I’m a great believer in what I might call the ‘conventional’ habitable zone; i.e., a habitable zone defined by the possibility of liquid water on the surface. The definition is offered not to exclude exotic possibilities like micro-organisms floating in the clouds of Venus or aquatic life deep inside an ice-covered moon like Europa. Rather, it acknowledges that finding life is hard enough without losing our focus. In terms of exoplanets and feasible near-term study, a warm planet with liquid water — the kind we live on — would command our immediate attention.
But as we look at much broader issues of how life forms, we may indeed learn that our kind of life is but one component of a vast continuum, as recent work out of the University of Aberdeen reminds us. In a new paper published in Planetary and Space Science, researchers tackle the question of life living deep underground. Now the habitable zone starts to broaden, because things get warmer as we go deep.
We know of life here on Earth that exists more than five kilometers below the surface, and given the difficulty of probing these regions, we probably have fragmentary knowledge at best of what’s down there at deeper levels. So if we’re talking underground microorganisms, maybe a place like Gliese 581 d, evidently just past the outer edge of its star’s habitable zone in terms of liquid water, would still qualify. The Aberdeen team thinks conditions less than two kilometers below the surface there could be clement.
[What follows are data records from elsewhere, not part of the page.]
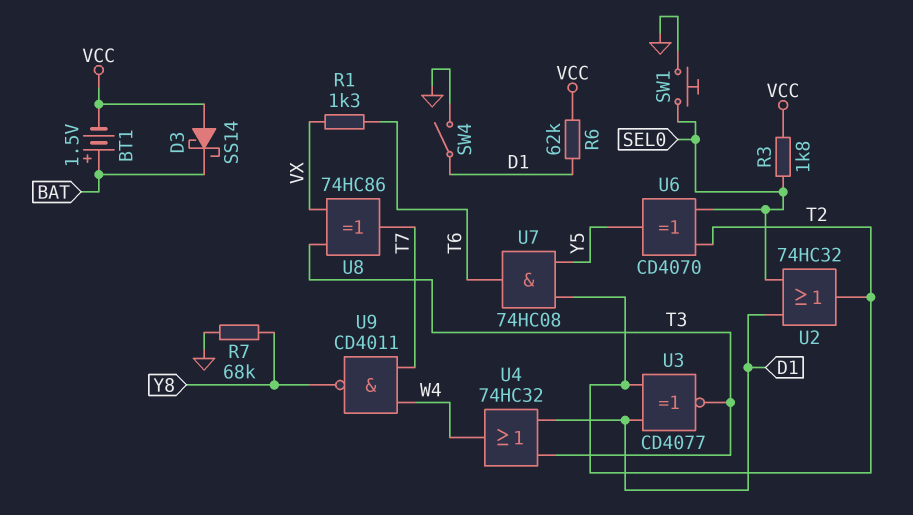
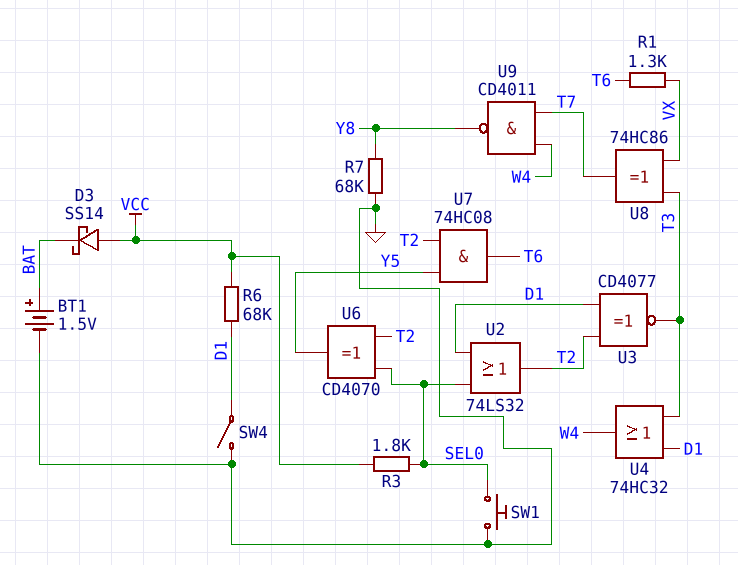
BT1: 1.5V (plus BAT, minus VCC) -> 1.5V (plus BAT, minus GND)
R6: 62k (D1, VCC) -> 68k (D1, VCC)
U2: OR 74HC32 (in D1, in SEL0, out T2) -> OR 74LS32 (in D1, in SEL0, out T2)

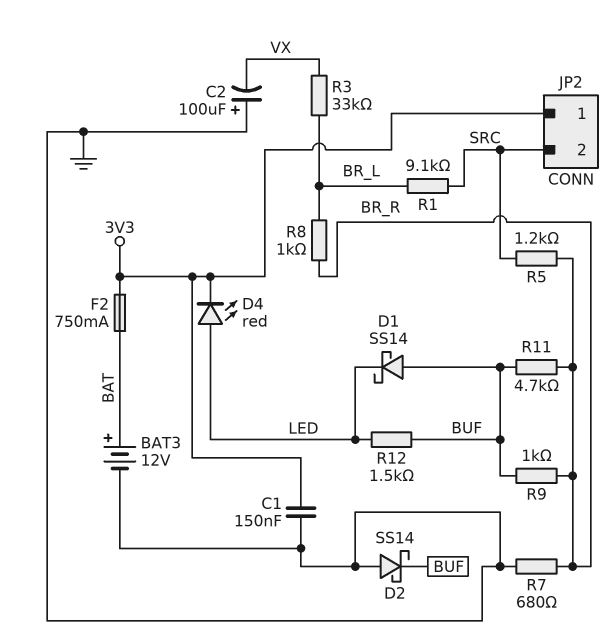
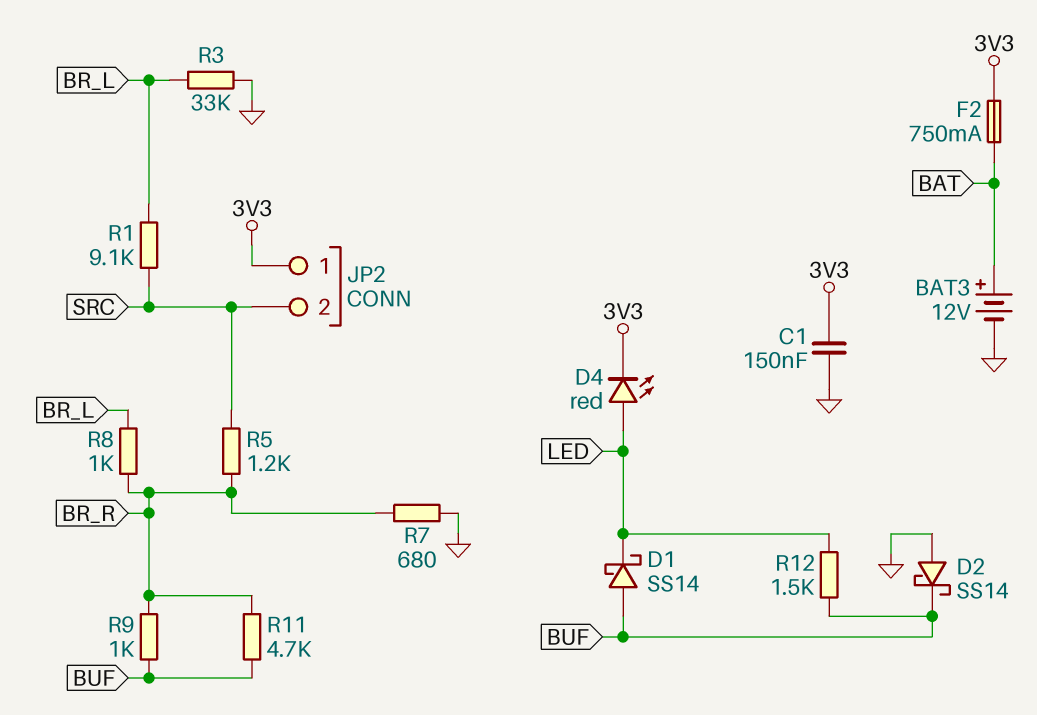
C2: 100uF (plus GND, minus VX) -> none
R3: 33k (BR_L, VX) -> 33k (BR_L, GND)

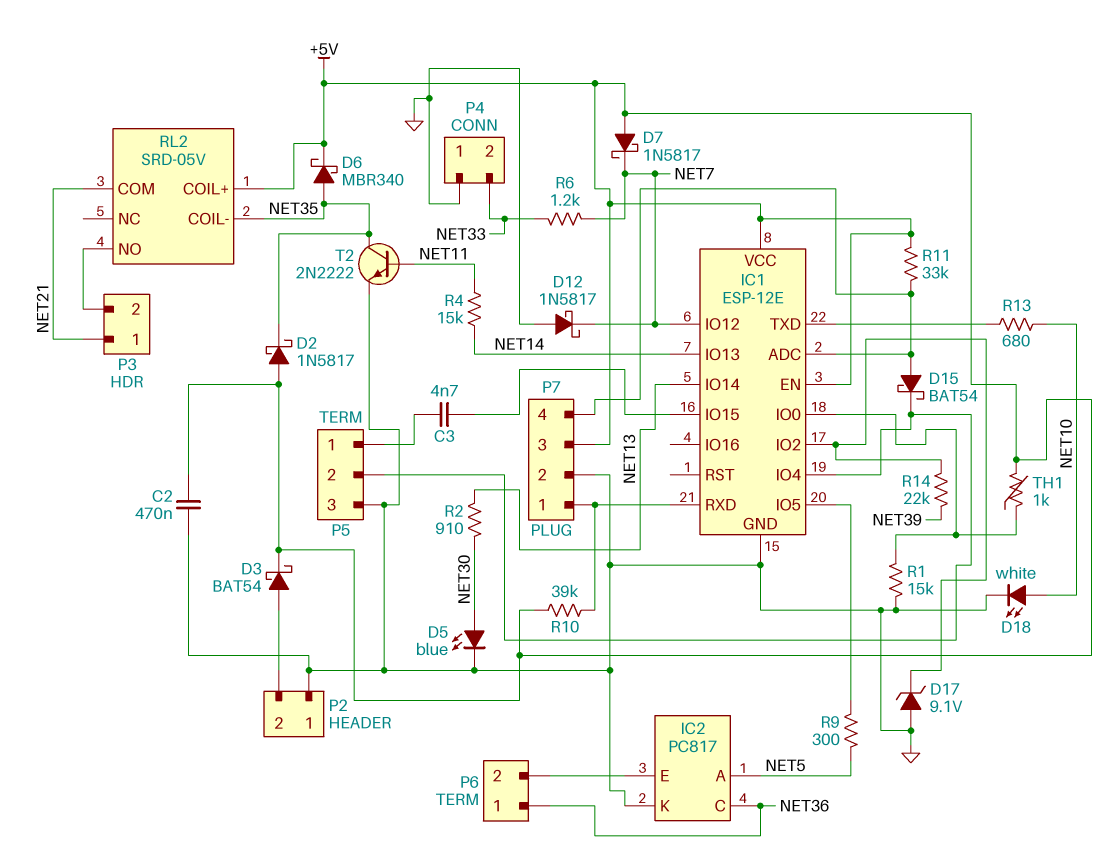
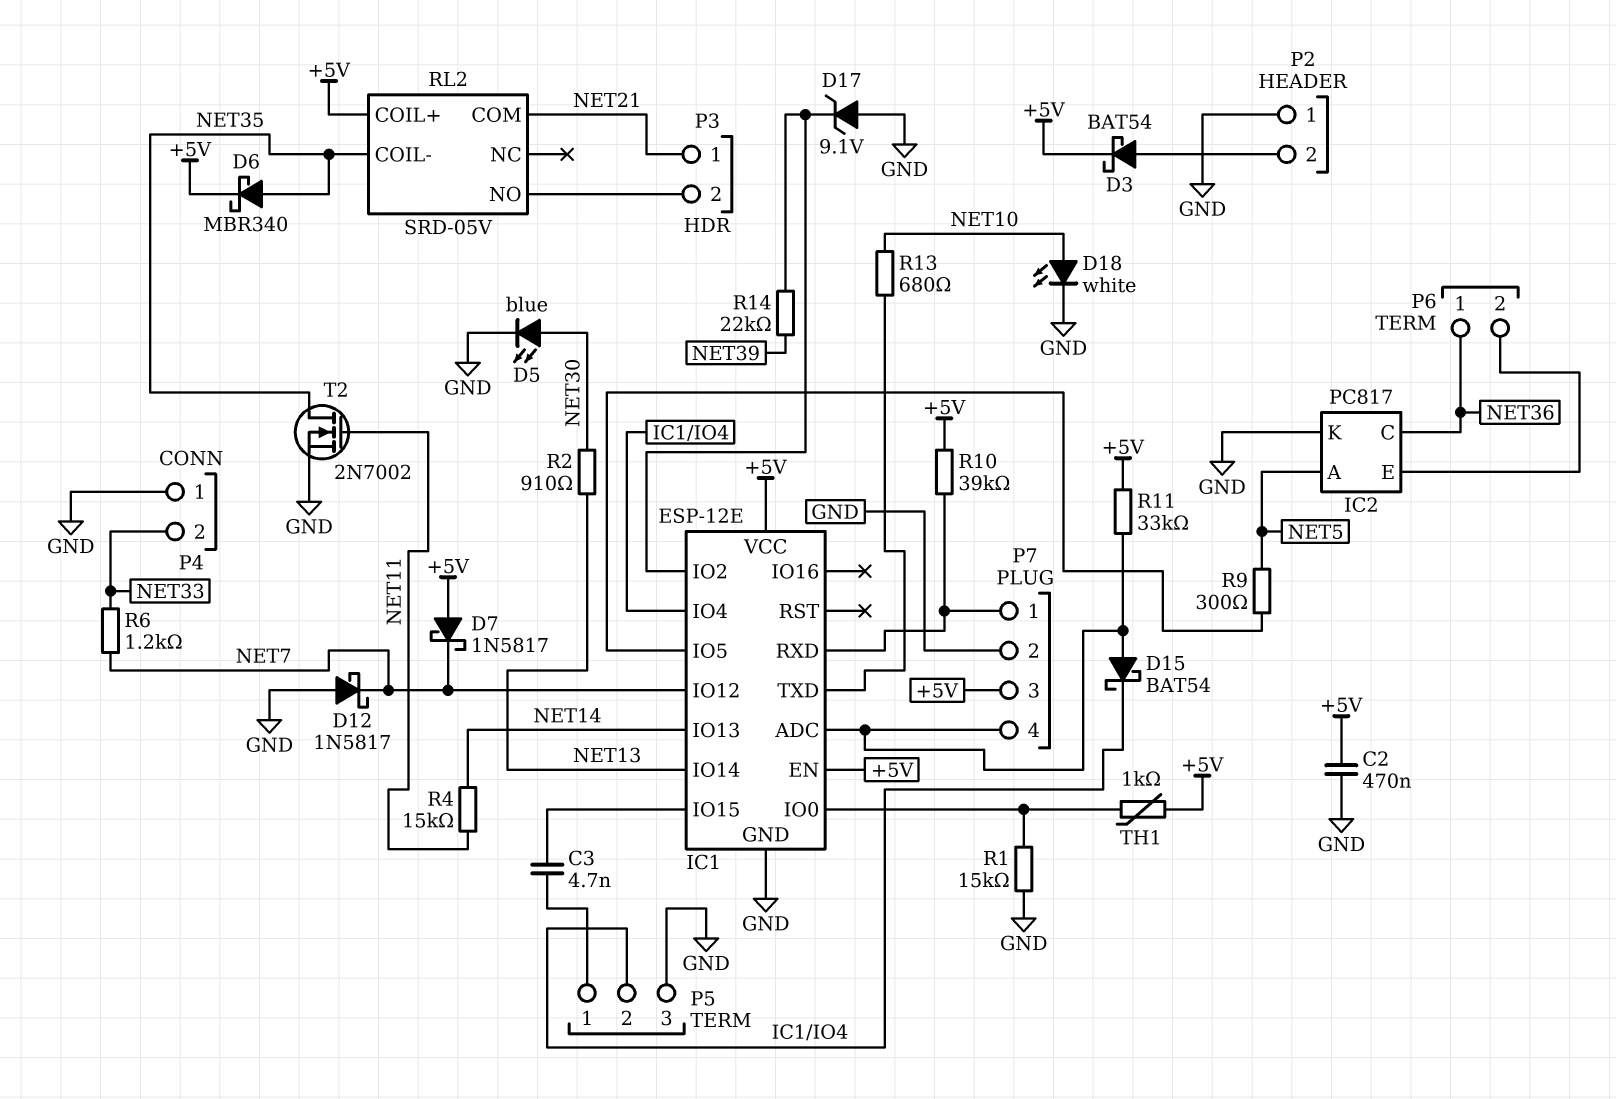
D2: schottky 1N5817 (A +5V, K NET35) -> none
T2: NPN 2N2222 (B NET11, C NET35, E GND) -> NMOS 2N7002 (G NET11, D NET35, S GND)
Image: New studies are examining habitable conditions below planetary surfaces, where liquid water might exist. Internal heat might keep even a ‘rogue’ planet moving without a parent star capable of hosting some kind of life underground. This image is an artist’s impression of the rocky super-Earth HD 85512 b. Credit: European Southern Observatory.
The Aberdeen work revolves around a computer model that estimates the temperature below the surface of planets of varying sizes at varying distances from their star. Doctoral student Sean McMahon comments on the implications in this Aberdeen news release:
“Using our computer model we discovered that the habitable zone for an Earth-like planet orbiting a sun-like star is about three times bigger if we include the top five kilometres below the planet surface. The model shows that liquid water, and as such life, could survive 5km below the Earth’s surface even if the Earth was three times further away from the sun than it is just now. The results suggest life may occur much more commonly deep within planets and moons than on their surfaces. If we go deeper, and consider the top 10 km below the Earth’s surface, then the habitable zone for an Earth-like planet is 14 times wider.”
An extension of the habitable zone indeed, taking us well past the orbit of Saturn in our own Solar System. And ponder the case of a rogue ‘super-Earth,’ a planet four or five times more massive than the Earth that has for whatever reason been ejected into the interstellar deep. We’ve talked about such places before and their prospects for generating enough internal heat to make some kind of life possible even in the absence of a parent star. And when you start extending habitable zones this far, a cosmos teeming with at least primitive life seems possible.
Since we’re pushing habitable zones in new directions, let me also mention Craig Stark (University of St. Andrews), whose work has focused on alien atmospheres extending from exoplanets to brown dwarfs. Stark argues that prebiotic molecules can form in these environments, saying “The atmospheres around exoplanets and brown dwarfs form exotic clouds that, instead of being composed of water droplets, are made of dust particles made of minerals.” Add a dose of lightning and you have charged particles and interesting possibilities:
“These charged gases are called plasmas – like those found in fluorescent lights and plasma televisions. The dust can find itself immersed in the charged gases and the charged particles stick to the dust making the dust charged. The charged dust attracts onto its surface other charges from the surrounding plasma helping grow molecules on the dust surface.”
The precursors to life in the atmosphere of a brown dwarf? Now we’re really pushing the definition of ‘habitable zone.’ The Stark paper is “Electrostatic activation of prebiotic chemistry in substellar atmospheres,” accepted at The International Journal of Astrobiology (preprint). The McMahon paper is “Circumstellar habitable zones for deep terrestrial biospheres,” Planetary and Space Science Vol. 85 (September, 2013), pp. 312-318 (abstract).